Maybe that’s what I’m afraid of.
So, I’ve been resisting life lately. Most likely because I have no major hurdle to distract me or a “next” that’s pre-planned [other than the whole get-a-job-and-make-sure-I’m-employed thing, but ya know, after what I’ve just accomplished on less than half a tank, I’m betting (read: hoping, praying, please baby Jesus) that part will be cake]. And part of that is majorly resisting looking in because well, folks, it ain’t pretty. I’m not ready. Too much avoidance of too many things for far too long.
Pretending life’s alright
When it’s kind of all wrong
…or at least not right.
Bu maybe I’m being dramatic.
Too sensitive. Whining.
“You didn’t really go through a lot, did you?” “Nothing affects you anyway.” “It wasn’t that bad, was it?”
…no? …yes? Honestly, I don’t know. Like, what’s the gauge to shittyness? Any at all, if you ask me. A lot has changed since my time away from this, from writing and reflecting. And a lot has stayed the same. For one, I’m still idealistic. Fatal flaw, perhaps? Maybe. Maybe not. Again, don’t want to be dramatic, but, back to my point, I sincerely believe in things like basic human rights and that human beings shouldn’t have to endure pain or suffering. Scratch that. I believe that human beings shouldn’t have to endure senseless pain or suffering, especially when they’re at their most vulnerable, defenseless.
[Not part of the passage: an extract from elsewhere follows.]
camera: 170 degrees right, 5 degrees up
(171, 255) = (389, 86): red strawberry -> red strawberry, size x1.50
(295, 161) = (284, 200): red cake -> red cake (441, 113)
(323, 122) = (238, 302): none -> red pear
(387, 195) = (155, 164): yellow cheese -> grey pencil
I get that we can’t escape all pain. Scrapes and bruises, literal and figurative, are part of our existence. I get it. Life’s not all peaches and cream. I get it. Unicorns and pots of gold don’t exist (debatable?). I get it. I get it. I get it.
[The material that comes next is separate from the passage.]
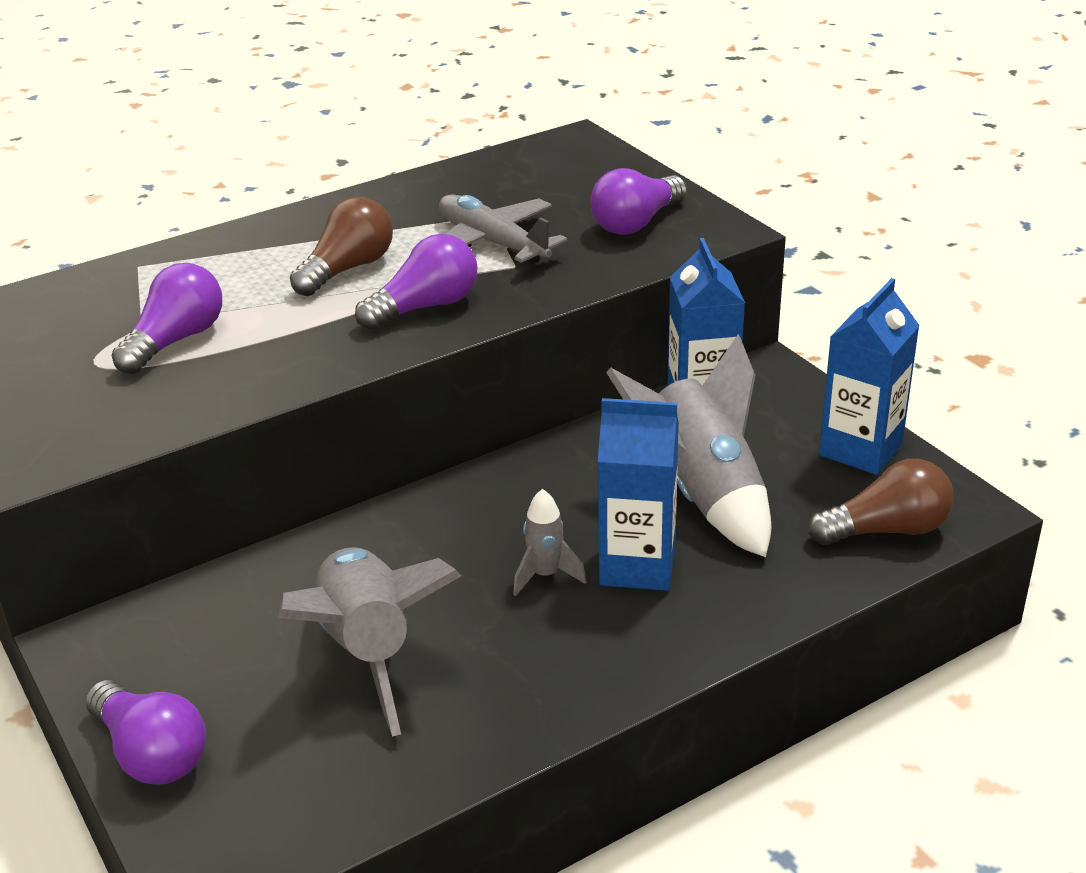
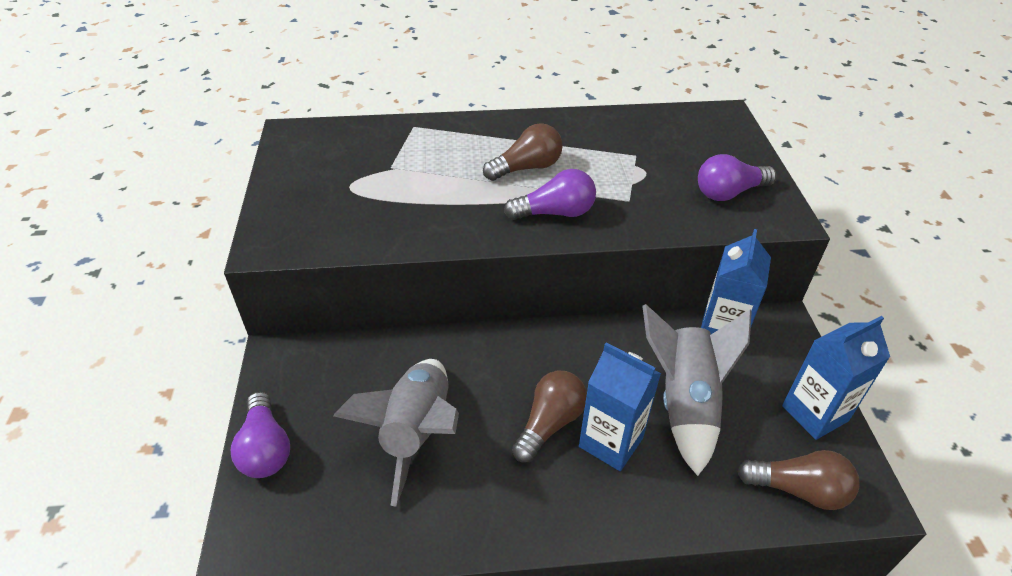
camera: 25 degrees right, 10 degrees up
(176, 340) = (401, 186): purple light bulb -> none
(492, 243) = (625, 177): grey plane -> none
(545, 575) = (549, 423): grey rocket -> brown light bulb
But maybe I don’t want to.
That was a brief detour to basically say that there’s a lot I haven’t written about. Or talked about. About pain and suffering and vulnerability and defenselessness. Avoidance fo sho. And I pretty sure this pit-in-the-stomach-something’s-off-I’m-feeling-hella-stuck haze that’s been following me around is partly (mostly?) based on that.
So, I’ve been wondering, maybe I’ve been doing this all wrong. Maybe I’m supposed to suffer through it. Or tolerate it, accept it as a part of human life. Not avoid. But instead I’ve been running. I’ve been running since I would walk, at least in my head I have been. And then, as soon as I could, I left. Every time things got hard or I got hurt, I left. Strings attached, always.
I want to be grateful
I am grateful
Despite it all, because of it all, I — am– grateful
To them, to him, to her. …to life, mostly, if I’m being honest
But can I be grateful and run?
I don’t know…
And then I think, maybe I’ve been doing it all right. Maybe I’m not supposed to tolerate what’s given to me, what’s imposed upon me. When someone hurts you or something’s not working or someone won’t change, you leave…right?
If this feels fragmented, it’s probably because it is. Pieces are floating in my head and slowly coming together. But probably not today.
So, what’s your vote? Suffer through and not avoid –or– be grateful and run? …probably some sort of an amalgamation of the two? Yeah, I thought so. I’ll meet you inside.